Black Conservative Group Asks: Where's The Liberal Outrage Over Byrd's Remark

July 7, 2008 - 8:27 PM

(CNSNews.com) - Project 21, a group of conservative African-Americans, said Monday they are "concerned by the lack of spirited criticism by the civil rights establishment" of a statement by Sen. Robert Byrd (D-W.Va.) on Sunday referring to whites who still opposed equal civil rights as "white niggers."

"The same people who castigated Republicans, President Bush, in particular, as racist now give Byrd a pass for his using the world 'nigger' just because he's a Democrat like them. What a bunch of nonsense," Project 21 member Kevin Washington said in a statement.

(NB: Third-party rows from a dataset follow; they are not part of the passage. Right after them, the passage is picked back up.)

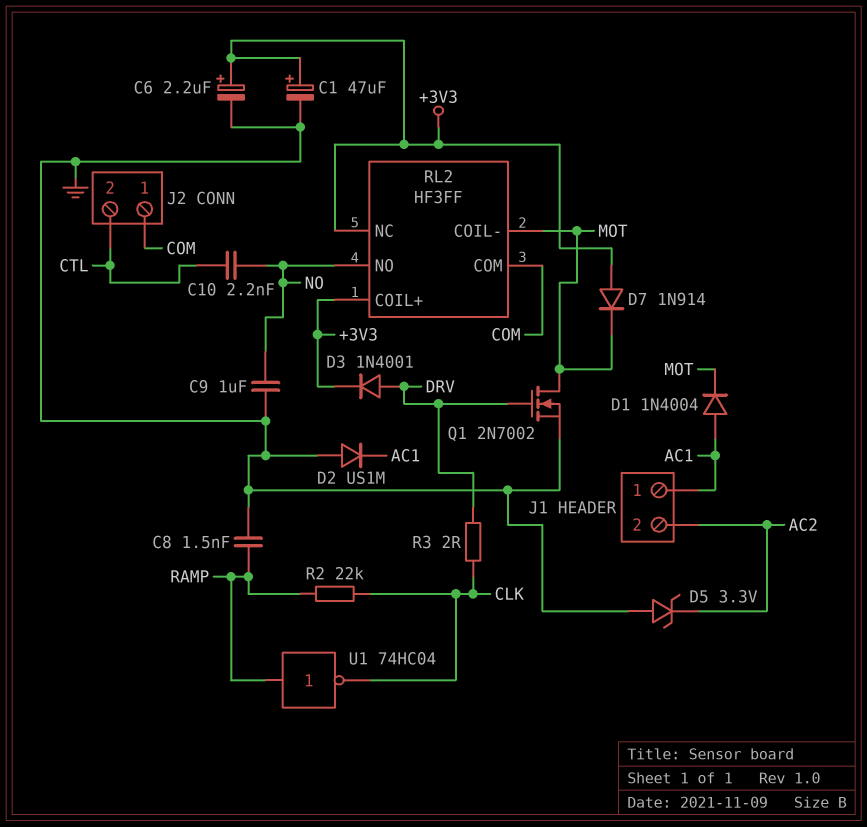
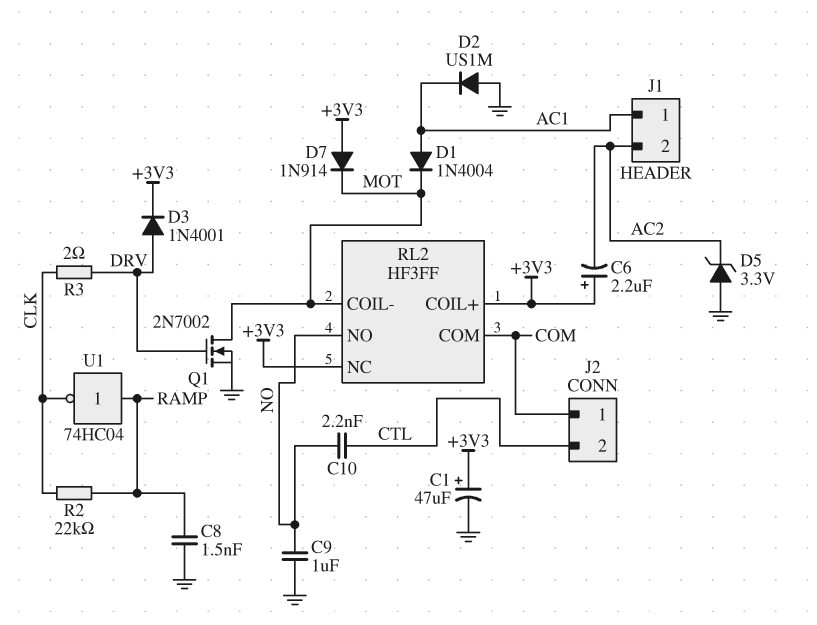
C6: 2.2uF (plus +3V3, minus GND) -> 2.2uF (plus +3V3, minus AC2)

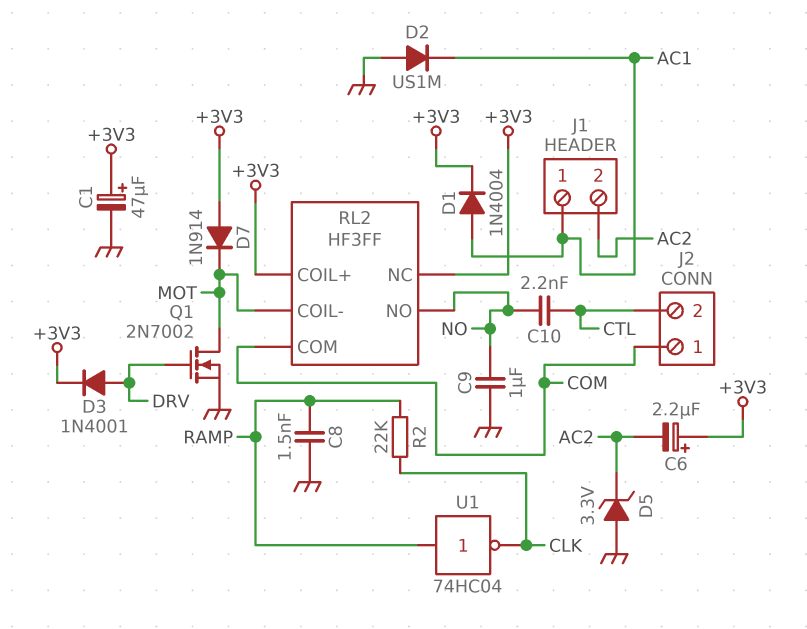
D1: diode 1N4004 (A AC1, K MOT) -> diode 1N4004 (A AC1, K +3V3)
R3: 2 (CLK, DRV) -> none

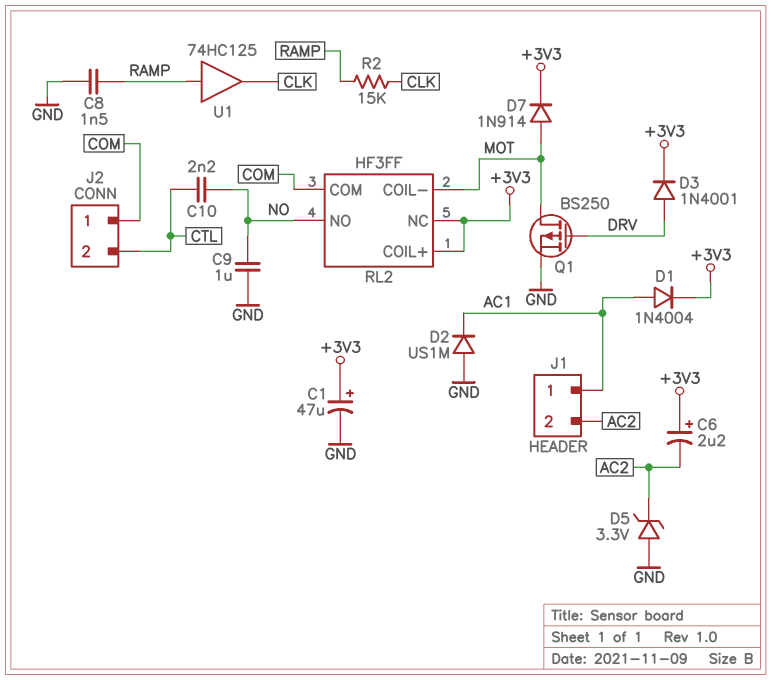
D7: diode 1N914 (A +3V3, K MOT) -> diode 1N914 (A MOT, K +3V3)
Q1: NMOS 2N7002 (G DRV, D MOT, S GND) -> PMOS BS250 (G DRV, D MOT, S GND)
R2: 22k (CLK, RAMP) -> 15k (CLK, RAMP)
U1: NOT 74HC04 (in RAMP, out CLK) -> buffer 74HC125 (in RAMP, out CLK)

Project 21 also said it is concerned that "the NAACP, which spent millions against then presidential candidate George W. Bush, focusing on false allegations that his decision not to sign a specific hate crimes bill [Texas already had one] led to the death of James Byrd, is doing little to criticize the intentionally offensive comments of liberal Senator Byrd. Such contrasts give the impression that the group is unfairly pulling its punches when dealing with racist behavior on the part of liberal politicians."

"I think the way Robert Byrd's racist comments were treated is typical of our current civil rights leadership. Groups like the NAACP have become nothing more than liberal mouthpieces. They must hold the Democrats to the same standards they've held Republicans lest it become apparent that they've sold their souls and credibility to the liberal cause," Project 21 member Kevin Martin said in a statement.

In an interview on Fox News Sunday, Sen. Byrd said he thinks race relations are "much, much better than they've ever been in my lifetime...I think we talk about race too much. I think those problems are largely behind us. I think we try to have good will."

Then he reminisced that his mother had told him: "'Robert you can't go to heaven if you hate anybody.' We practice that. There are white niggers. I've seen a lot of white niggers in my time; I'm going to use that word," he said.

Later, Byrd issued the following statement, which was read on-air: "I apologize for the characterization I used on this program. The phrase dates back to my boyhood and has no place in today's society. As for my language, I had no intention of casting aspersions on anyone of another race."

NAACP President Kweisi Mfume called Byrd's comment "both repulsive and revealing." Mfume told a wire service he's disturbed by the fact that Byrd felt comfortable enough to use such a word in describing any group.

It "suggests that any progress Byrd has made on race is relative," according to Mfume. He added that while Byrd's apology was well meant, there comes a time when a person must stop using words that require apologies.

Project 21 is an initiative of the National Center for Public Policy Research whose mission is "promote the views of African-Americans whose entrepreneurial spirit, dedication to family and commitment to individual responsibility has not traditionally been echoed by the nation's civil rights establishment."